Bassetts Scrap Book, Vol 3, No 7

Articles in this issue

  • An opening poem defending women from the ageist adage 'a man is as old as he feels, a woman as old as she looks', arguing that the heart of a woman who gives her youth and strength in love never truly grows old.

    p. 2
  • A note celebrating September as a birth month of the great, listing warriors from Augustus Caesar to Lafayette, statesmen from Queen Elizabeth to Richelieu, poets from Ariosto to Dr.

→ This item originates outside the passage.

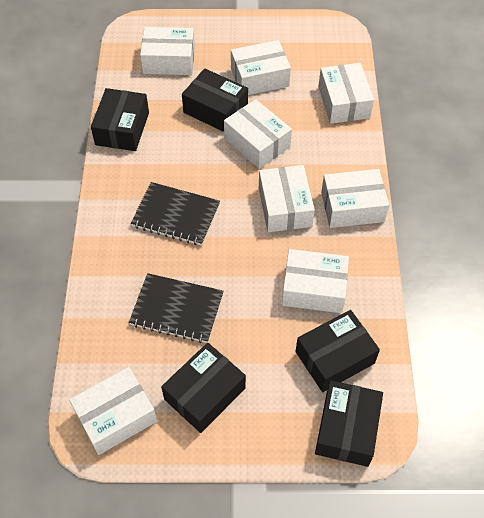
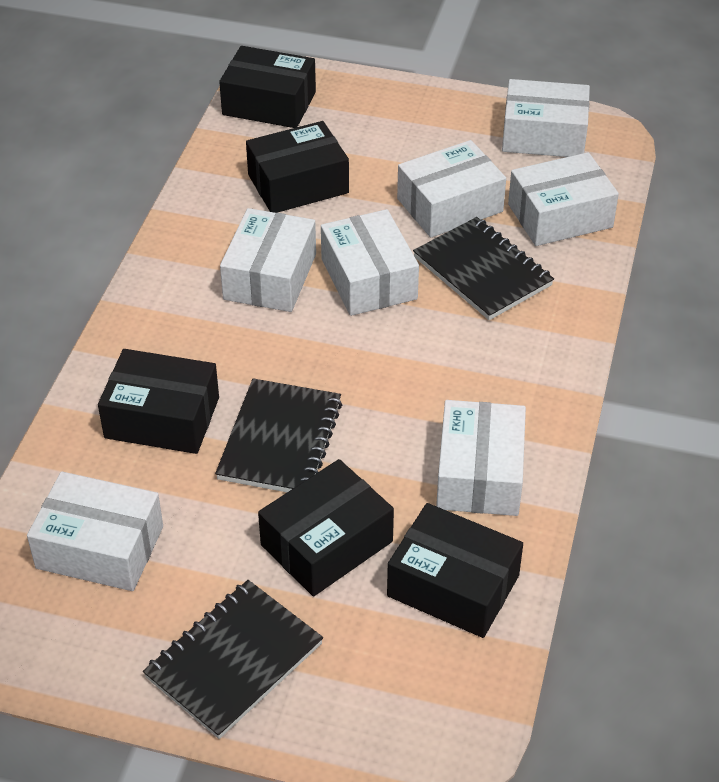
black notebook: 2 -> 3
white box: 8 -> 7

Johnson, and scientists from Humboldt to Faraday.

    p. 4
  • A poem by J.W. Foley from a small boy's perspective arguing that a whipping is far preferable to a scolding — because a whipping brings pie, kisses, and forgiveness, while a scolding makes mother cry and leaves the boy terrified alone in the dark.

    p. 3
  • A satirical vision in which a visitor from Mars is taken to meet the ambassadors of the world's great powers, and each nation cheerfully recounts the territory it has seized from its neighbours while condemning the theft of everyone else.

    p. 6
  • A note marking Switzerland's celebration of the founding of its Federal Government in 1291, when the three cantons of Uri, Schwyz, and Unterwalden formed a defensive league that over centuries expanded into the modern Swiss Confederation.

    p. 4
  • A traveller's account of a daily ceremony on the East Coast of Africa where a tribal chief advances with pomp, waves his hand toward the horizon, and formally gives the sun royal permission to descend — though the sun is under no obligation to wait for permission to rise.

    p. 4
  • A reflective poem contrasting the small things that brought joy in youth — flowers, sunsets, a friend — with the equally small things that sustain happiness in old age, finding that between them lie whole worlds of feeling and spiritual depth.